The story of the Byzantine generals
In computing there is a problem called the Byzantine Generals Problem which, describes a problem in the creation of consensus in a system where communication channels have no way of trusting each other. In other words, how can we make sure that multiple entities, separated by distance, are in an absolute agreement before taking action? Before considering different possible solutions to the problem, allow me to outline it in more detail, and explain how it relates to blockchain.
In order to comprehend the potential of blockchain technology it is important to be acquainted with the Byzantine Generals Problem. Blockchains are innately decentralised systems that consist of different actors that act upon the information available to them and their own incentives. When a transaction gets aired on the network, nodes (computers – the actors) can choose to either include the transaction in the ledger or ignore it. When a majority of the nodes makes a decision on a single state, consensus among them is achieved.

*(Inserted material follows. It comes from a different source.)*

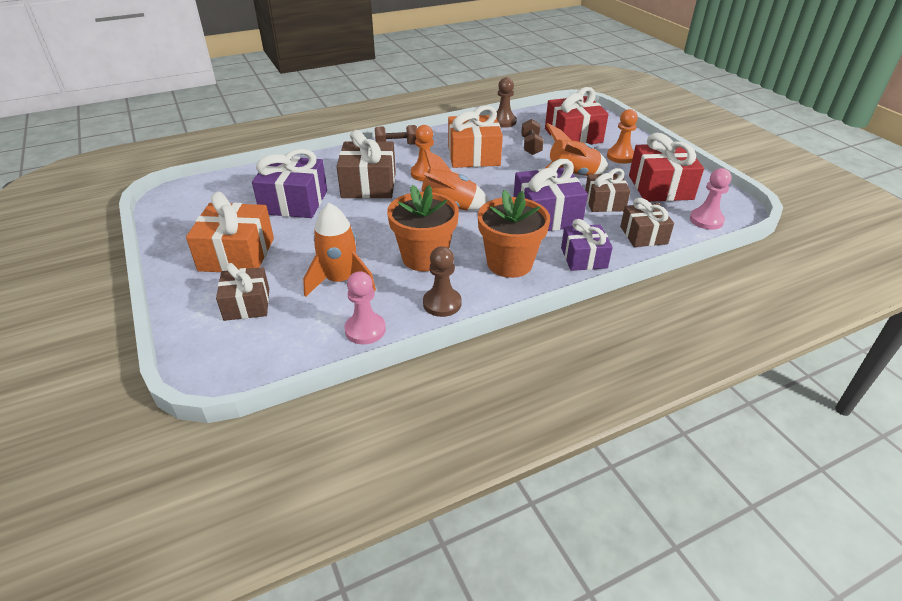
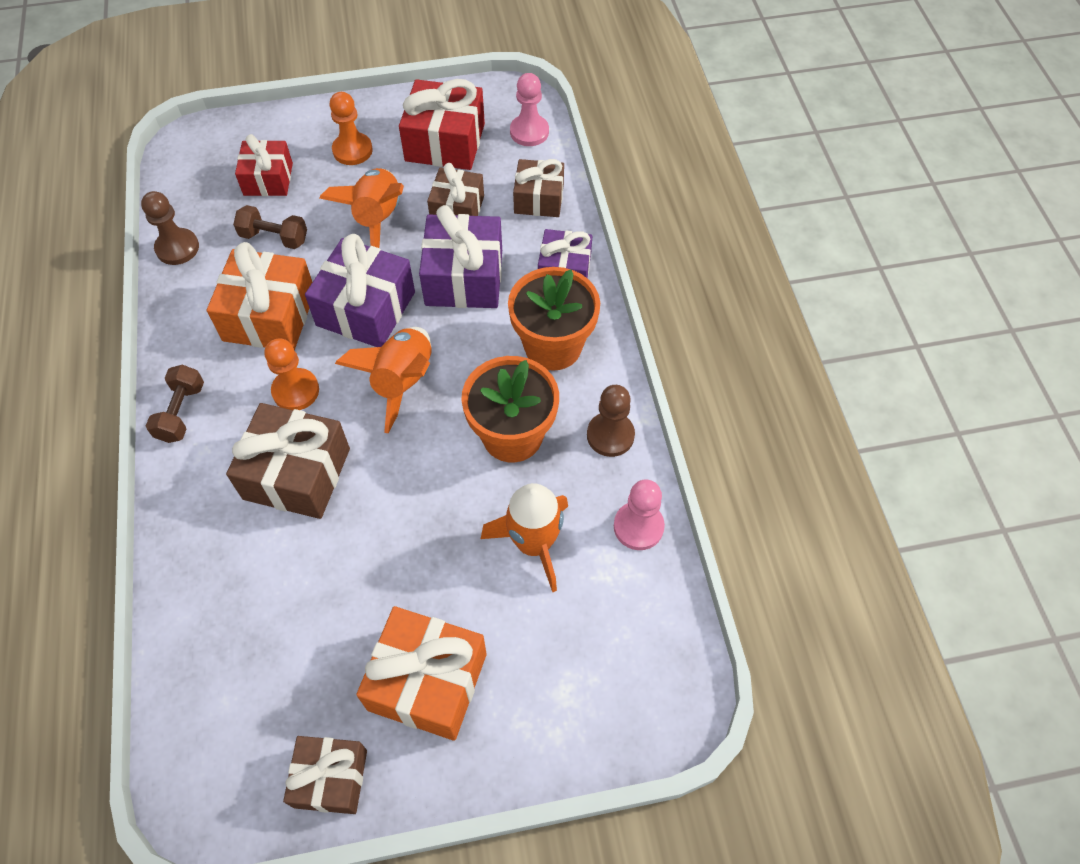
camera: 75 degrees left, 20 degrees up
(247, 304) = (553, 667): brown gift -> brown gift (330, 778)
(294, 202) = (306, 589): purple gift -> purple gift (366, 309)
(573, 136) = (268, 179): red gift -> red gift, size x0.64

As described by Leslie Lamport, Robert Shostak and Marshall Pease in the following: A group of generals, each commanding its share of the Byzantine army, surrounds a city. The generals desire to draft a strategy for attacking the city, and have to decide whether to attack or retreat. Some generals may favour attack, while others retreat. The important thing is that they together reach consensus; for an attack by a few generals would result in defeat and the outcome would be worse than either a coordinated attack or coordinated retreat. The problem is complex because of disloyal generals who may choose to vote selectively and/or for a substandard plan. For example, if seven generals are voting, three of whom are in favour of attack and three of retreat, the seventh general may send a vote of attack to the generals who support attack and a vote of retreat to the generals who support retreat, leaving the Byzantine army with diffused signals. Furthermore, it is further complex because the generals are physically separated and have to pass their votes via messengers where a plethora of risks including failure to deliver the message and forging of false votes are present.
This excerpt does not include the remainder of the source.